Pita Taufatofua leading the Tonga team Pita Taufatofua leading the Tonga team

10 Febuary, 2018. Tonga's bare-chested flagbearer for its one-man Winter Olympics team was given a warm reception by the opening ceremony crowd in sub-zero temperatures.

Pita Taufatofua emerged from the tunnel covered in his trademark body oil and wearing a grass skirt, sandals and a huge smile as he led the Tongan delegation around the arena.

"I won't freeze. I am from Tonga. We sailed across the Pacific. This is nothing," Taufatofua said.

Pita Taufatofua delighted the crowd at the opening ceremony

The good news for his admirers is that he returned for the Winter Olympics, having switched to cross country ski-ing.

And Taufatofua is again creating headlines, featuring as one of the BBC's eight reasons you'll end up watching the Winter Olympics "This is a man who knows how to make an entrance", it said. "Don't expect big things on the slopes - Taufatofua only saw snow for the first time a couple of years ago."

And the athlete inspired an extended profile on CNN, telling the story of the "sacrifice and determination" behind his Olympic dream.

The 34 year old is the second Tongan athlete ever to qualify for the Winter Olympics.

He announced in December 2016 he was taking a break from taekwondo in an attempt to qualify for the Winter Games, despite having no prior ski-ing experience.

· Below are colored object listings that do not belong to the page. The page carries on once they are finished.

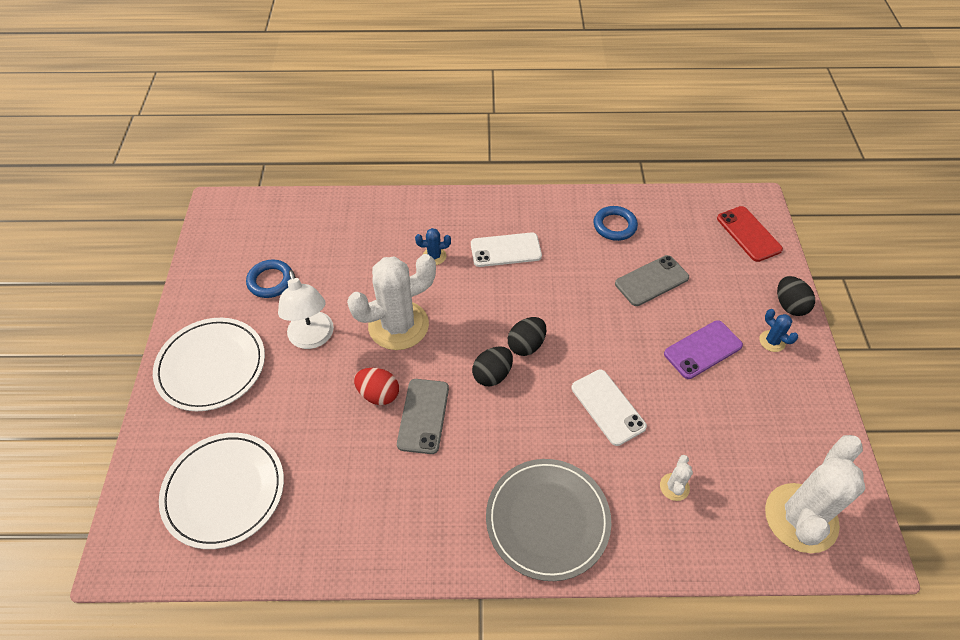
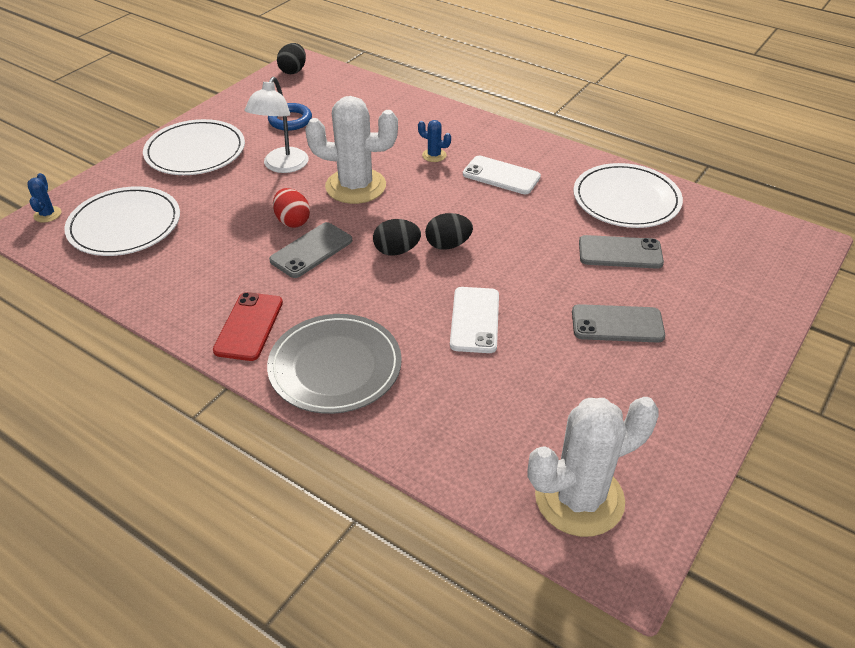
camera: 35 degrees right, 10 degrees down
(614, 226) = (626, 199): blue ring -> white plate
(674, 487) = (474, 406): white cactus -> none
(703, 350) = (617, 324): purple phone -> grey phone
(748, 234) = (769, 261): red phone -> red phone (249, 326)
(772, 341) = (702, 352): blue cactus -> blue cactus (47, 214)
(789, 305) = (755, 335): black egg -> black egg (293, 71)

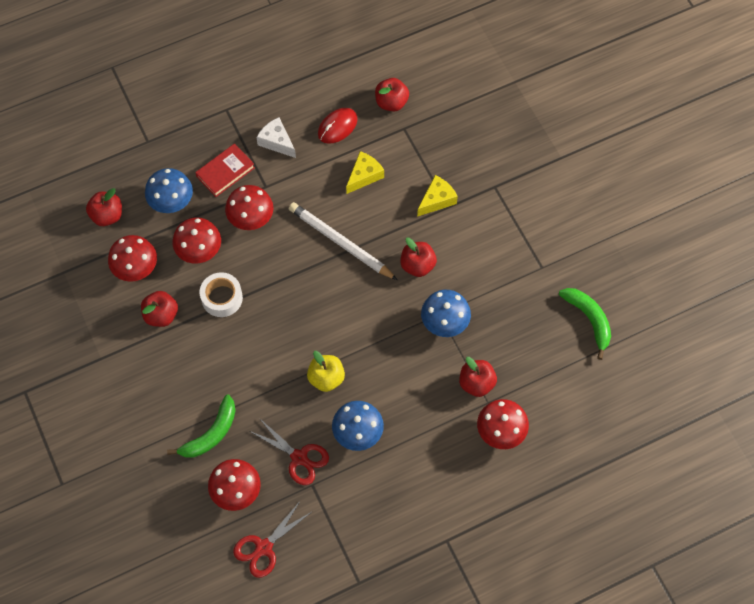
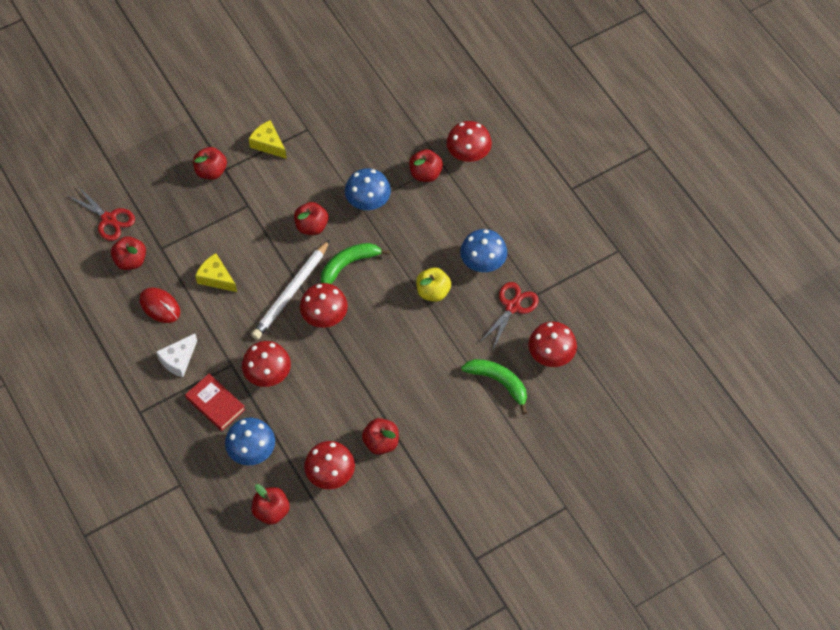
camera: 95 degrees left, 5 degrees down
(199, 250) = (307, 417): red mushroom -> red mushroom (324, 316)
(222, 298) = (358, 390): white tape -> none
(263, 548) = (600, 326): red scissors -> red scissors (109, 219)
(437, 200) = (241, 215): yellow cheese -> yellow cheese (268, 144)
(492, 174) = (211, 171): none -> red apple
(589, 320) = (357, 93): green banana -> green banana (349, 265)

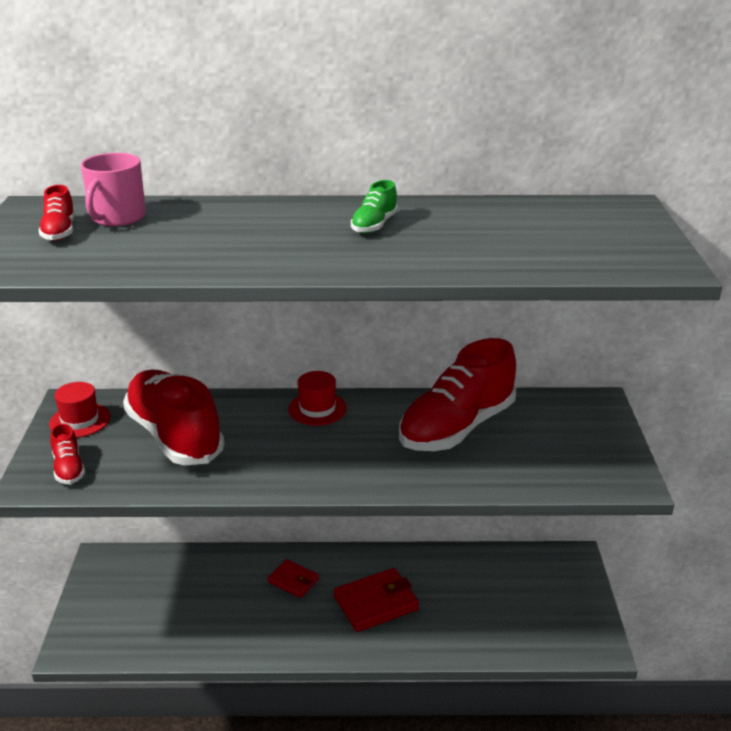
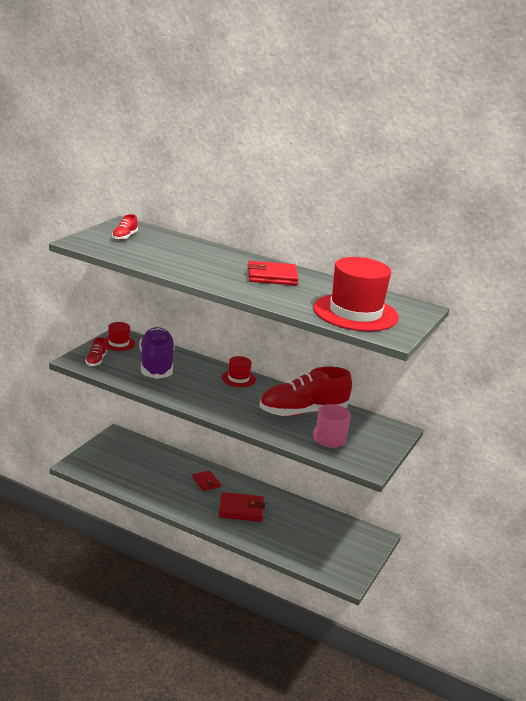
camera: 25 degrees right, 5 degrees down
(117, 217) = (156, 238): pink mug -> pink mug (329, 440)
(174, 436) = (156, 365): red shoe -> purple shoe
(374, 225) = (272, 276): green shoe -> red wallet
(565, 244) = (355, 313): none -> red hat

Last month, he admitted to a big feeling of relief when he booked his ticket to Pyeongchang in the final race of his cross country skiing qualification campaign in Iceland.

"This was the last day of qualification for me, this is the end of the qualification period. I had seven races and they all failed. I did my best but I fell short each time but I thought there's one race left, it's at the end of the world...in the Arctic Circle in Iceland and I thought I have to give it all."

Qualifying had seemed a distant prospect in February last year, when the Brisbane-based athlete finished 153rd of 156 in the men's sprint race at the World Championships. But he lost 15kg and worked on getting faster.

"This year [we've had] so many challenges - we sacrificed everything to be here. Financially I'm in the worst position ever but I'm the happiest ever," he told the Olympic Channel.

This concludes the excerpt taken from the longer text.